Attraverso gli open data possono svilupparsi nuove soluzioni applicative, come la piattaforma “FOIAPop” sviluppata a partire dalla necessità di agevolare l’accesso civico generalizzato ai dati e agli atti delle PA (secondo quanto previsto, appunto dal FOIA, il Freedom of Information Act) con l’auspicio che siano le amministrazioni stesse a farne uno strumento di relazione aperto e trasparente con i propri cittadini.
“Spostare il punto di vista. Mettere gli amministratori nei panni degli utenti finali per la progettazione di servizi pubblici attraverso i dati”: questo è stato lo scopo laboratorio di service design rivolto agli amministratori delle Città Metropolitane nell’ambito del Progetto “Metropoli Strategiche – Open Data al Metro cubo”, utilizzando la metodologia del design. Questa iniziativa ha evidenziato come l’innovazione non si faccia per decreto, ma attraverso la coprogettazione e il coinvolgimento delle persone. La principale barriera è stata, in questo caso, la difficoltà di costruire open data omogenei per le diverse città metropolitane soprattutto a causa delle diverse scelte attuate a livello regionale, superabile solo con la definizione di una base comune.

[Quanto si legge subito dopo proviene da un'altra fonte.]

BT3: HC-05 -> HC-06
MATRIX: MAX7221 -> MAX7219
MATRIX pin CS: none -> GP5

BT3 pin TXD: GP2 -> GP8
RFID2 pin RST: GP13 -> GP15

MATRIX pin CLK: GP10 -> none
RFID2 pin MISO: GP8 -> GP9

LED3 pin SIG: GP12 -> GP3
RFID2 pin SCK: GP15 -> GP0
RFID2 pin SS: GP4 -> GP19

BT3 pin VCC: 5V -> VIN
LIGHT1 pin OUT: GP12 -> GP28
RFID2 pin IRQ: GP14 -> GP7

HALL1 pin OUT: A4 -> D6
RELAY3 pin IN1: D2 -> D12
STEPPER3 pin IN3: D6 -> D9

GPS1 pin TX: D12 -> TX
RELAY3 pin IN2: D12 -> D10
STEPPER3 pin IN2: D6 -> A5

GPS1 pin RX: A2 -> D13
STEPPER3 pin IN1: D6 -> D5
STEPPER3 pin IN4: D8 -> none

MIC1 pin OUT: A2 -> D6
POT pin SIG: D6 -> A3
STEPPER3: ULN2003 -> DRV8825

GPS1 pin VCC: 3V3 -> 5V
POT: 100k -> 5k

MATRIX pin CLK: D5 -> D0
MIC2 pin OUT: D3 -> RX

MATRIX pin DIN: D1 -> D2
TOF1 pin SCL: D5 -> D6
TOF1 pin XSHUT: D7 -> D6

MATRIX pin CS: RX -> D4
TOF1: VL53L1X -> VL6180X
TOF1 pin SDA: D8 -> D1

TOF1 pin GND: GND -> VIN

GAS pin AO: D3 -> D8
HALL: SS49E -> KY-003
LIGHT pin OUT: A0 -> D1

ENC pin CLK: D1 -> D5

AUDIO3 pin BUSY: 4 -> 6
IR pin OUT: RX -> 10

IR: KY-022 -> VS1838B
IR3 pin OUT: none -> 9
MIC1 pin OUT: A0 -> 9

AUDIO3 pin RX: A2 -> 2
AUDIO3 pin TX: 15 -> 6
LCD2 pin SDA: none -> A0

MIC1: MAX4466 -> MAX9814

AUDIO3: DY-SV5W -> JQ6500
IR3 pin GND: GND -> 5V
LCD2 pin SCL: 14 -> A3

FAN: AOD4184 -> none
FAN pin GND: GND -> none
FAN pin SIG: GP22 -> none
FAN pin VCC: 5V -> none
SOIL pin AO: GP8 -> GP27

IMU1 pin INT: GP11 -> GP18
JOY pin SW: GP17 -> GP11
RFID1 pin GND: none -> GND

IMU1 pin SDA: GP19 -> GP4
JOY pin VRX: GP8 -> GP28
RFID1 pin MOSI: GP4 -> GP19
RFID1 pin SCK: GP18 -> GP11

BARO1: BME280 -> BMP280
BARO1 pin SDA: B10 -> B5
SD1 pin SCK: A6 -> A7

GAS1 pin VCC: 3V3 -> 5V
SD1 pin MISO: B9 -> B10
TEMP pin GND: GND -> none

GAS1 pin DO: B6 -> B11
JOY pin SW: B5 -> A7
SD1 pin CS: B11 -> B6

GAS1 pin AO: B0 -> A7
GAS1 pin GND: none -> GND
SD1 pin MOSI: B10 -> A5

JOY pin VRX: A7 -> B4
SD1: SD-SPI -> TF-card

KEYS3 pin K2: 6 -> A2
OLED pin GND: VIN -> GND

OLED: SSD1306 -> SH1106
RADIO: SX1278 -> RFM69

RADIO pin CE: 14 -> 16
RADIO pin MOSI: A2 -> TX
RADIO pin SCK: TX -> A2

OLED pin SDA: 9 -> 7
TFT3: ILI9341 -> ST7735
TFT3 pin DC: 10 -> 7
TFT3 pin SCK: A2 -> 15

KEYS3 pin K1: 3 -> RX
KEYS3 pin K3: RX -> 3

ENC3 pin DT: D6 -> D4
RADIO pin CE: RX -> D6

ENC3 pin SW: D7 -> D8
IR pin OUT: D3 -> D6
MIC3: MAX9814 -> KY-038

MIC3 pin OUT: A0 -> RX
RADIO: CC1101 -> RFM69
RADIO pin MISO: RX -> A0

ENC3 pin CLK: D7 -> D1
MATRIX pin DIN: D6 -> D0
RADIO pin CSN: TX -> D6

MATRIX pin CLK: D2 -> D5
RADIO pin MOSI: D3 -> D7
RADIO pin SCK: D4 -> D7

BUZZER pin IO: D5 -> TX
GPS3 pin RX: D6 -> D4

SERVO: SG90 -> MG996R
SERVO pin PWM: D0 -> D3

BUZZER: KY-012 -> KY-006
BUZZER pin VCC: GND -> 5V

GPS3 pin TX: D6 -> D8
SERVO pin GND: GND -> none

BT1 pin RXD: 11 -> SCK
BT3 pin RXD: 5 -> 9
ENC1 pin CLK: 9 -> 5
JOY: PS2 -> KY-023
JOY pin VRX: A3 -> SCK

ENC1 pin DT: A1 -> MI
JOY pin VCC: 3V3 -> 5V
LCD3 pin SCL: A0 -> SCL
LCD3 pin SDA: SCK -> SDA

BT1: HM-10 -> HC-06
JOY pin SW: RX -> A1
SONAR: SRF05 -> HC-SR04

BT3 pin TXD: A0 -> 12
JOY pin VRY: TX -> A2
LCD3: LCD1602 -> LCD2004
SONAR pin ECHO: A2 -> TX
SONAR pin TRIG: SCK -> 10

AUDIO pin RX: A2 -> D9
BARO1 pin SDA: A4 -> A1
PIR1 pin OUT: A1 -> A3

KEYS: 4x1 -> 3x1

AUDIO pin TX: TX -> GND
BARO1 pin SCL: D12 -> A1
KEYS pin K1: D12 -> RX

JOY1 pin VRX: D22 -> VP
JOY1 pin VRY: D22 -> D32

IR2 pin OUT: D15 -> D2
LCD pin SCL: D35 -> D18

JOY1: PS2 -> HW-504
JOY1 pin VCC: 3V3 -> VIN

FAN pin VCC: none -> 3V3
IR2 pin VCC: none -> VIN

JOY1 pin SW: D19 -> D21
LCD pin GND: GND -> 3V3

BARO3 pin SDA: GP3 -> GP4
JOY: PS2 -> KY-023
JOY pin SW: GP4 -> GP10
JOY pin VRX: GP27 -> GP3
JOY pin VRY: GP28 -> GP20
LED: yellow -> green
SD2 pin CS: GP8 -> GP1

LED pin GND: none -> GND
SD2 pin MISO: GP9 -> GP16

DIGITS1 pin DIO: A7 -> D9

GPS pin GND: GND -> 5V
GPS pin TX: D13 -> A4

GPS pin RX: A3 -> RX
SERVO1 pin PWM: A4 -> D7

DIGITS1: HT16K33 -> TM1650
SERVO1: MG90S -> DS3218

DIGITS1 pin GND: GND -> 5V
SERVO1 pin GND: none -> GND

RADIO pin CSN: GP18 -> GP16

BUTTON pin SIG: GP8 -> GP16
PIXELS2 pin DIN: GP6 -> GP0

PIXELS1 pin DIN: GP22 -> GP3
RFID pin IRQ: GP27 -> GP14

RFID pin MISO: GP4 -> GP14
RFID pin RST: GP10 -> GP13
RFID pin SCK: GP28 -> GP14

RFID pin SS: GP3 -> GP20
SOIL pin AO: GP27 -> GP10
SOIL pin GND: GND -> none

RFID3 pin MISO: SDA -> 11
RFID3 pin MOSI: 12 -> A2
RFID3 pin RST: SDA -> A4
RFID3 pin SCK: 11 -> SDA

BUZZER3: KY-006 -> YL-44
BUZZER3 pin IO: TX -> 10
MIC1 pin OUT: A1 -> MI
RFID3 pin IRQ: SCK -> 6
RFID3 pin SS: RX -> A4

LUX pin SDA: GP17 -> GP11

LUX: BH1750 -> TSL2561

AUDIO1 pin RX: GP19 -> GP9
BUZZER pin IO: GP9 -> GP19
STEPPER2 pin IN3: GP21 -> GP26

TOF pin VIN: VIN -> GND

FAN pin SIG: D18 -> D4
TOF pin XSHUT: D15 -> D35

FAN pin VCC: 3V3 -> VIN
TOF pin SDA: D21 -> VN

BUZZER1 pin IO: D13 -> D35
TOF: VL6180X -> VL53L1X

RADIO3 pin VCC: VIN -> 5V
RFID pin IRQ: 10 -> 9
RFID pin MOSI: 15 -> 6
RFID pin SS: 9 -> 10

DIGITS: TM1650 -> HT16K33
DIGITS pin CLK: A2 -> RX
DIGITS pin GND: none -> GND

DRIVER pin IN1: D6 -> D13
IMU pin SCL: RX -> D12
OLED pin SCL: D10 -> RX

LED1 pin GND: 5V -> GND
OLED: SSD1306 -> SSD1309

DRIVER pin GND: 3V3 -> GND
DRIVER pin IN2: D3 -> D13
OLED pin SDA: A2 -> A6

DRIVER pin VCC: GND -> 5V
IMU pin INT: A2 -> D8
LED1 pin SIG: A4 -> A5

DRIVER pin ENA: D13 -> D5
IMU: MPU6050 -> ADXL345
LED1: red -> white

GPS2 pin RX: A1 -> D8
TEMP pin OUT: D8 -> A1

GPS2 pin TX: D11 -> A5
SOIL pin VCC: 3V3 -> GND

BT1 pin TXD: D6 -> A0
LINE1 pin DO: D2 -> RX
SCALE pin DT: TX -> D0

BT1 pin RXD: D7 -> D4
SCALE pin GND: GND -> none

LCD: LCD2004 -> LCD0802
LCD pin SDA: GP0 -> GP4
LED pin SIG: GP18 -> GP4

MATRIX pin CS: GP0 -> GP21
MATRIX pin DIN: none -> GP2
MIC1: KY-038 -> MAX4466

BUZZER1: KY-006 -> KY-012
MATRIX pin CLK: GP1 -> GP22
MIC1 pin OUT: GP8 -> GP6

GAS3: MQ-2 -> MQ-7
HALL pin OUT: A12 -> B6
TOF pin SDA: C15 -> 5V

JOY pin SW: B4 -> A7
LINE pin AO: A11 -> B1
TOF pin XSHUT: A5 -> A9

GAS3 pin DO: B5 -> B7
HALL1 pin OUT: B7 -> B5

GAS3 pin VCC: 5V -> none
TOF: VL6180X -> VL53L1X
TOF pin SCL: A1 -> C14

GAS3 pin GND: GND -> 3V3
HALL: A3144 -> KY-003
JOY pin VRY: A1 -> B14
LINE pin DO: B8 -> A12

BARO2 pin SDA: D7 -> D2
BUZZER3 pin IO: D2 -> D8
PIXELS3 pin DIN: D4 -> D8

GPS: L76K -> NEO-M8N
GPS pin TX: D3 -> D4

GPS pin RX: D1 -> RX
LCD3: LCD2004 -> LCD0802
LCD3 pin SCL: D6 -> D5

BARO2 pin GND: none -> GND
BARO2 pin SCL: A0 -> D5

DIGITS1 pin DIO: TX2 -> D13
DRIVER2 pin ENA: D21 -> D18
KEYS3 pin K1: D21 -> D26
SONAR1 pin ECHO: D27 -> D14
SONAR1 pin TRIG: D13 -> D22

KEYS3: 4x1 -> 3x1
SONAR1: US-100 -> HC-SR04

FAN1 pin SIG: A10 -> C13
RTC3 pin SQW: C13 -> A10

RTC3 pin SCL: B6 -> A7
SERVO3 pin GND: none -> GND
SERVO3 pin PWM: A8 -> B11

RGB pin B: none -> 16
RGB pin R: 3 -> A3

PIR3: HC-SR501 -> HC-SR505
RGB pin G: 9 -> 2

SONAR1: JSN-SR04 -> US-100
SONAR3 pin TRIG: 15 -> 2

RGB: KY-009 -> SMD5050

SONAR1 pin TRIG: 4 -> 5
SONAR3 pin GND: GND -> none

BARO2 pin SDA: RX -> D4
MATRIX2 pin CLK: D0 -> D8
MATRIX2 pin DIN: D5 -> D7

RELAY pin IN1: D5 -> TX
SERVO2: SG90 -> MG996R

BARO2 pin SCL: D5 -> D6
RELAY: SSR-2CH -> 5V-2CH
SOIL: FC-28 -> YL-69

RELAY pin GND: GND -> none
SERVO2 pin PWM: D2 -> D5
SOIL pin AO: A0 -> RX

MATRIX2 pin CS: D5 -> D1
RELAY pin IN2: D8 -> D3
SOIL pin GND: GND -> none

Il secondo incontro della community Data Governance ha evidenziato, in sintesi, come nell’ultimo anno e mezzo sia aumentata e si sia diffusa, presso una platea multi-attoriale che coinvolge sempre di più i cittadini, la consapevolezza dell’importanza dei dati, della loro apertura, standardizzazione, disponibilità e affidabilità. Per superare i limiti ancora presenti è importante, soprattutto, che le istituzioni titolari dei dati superino la logica dell’adempimento e promuovano l’utilizzo “interno” degli open data, per migliorare l’efficacia dell’azione pubblica e dei servizi e per orientare le decisioni, adottando adeguati accorgimenti anche in termini di trasformazione organizzativa e di implementazione di nuove competenze.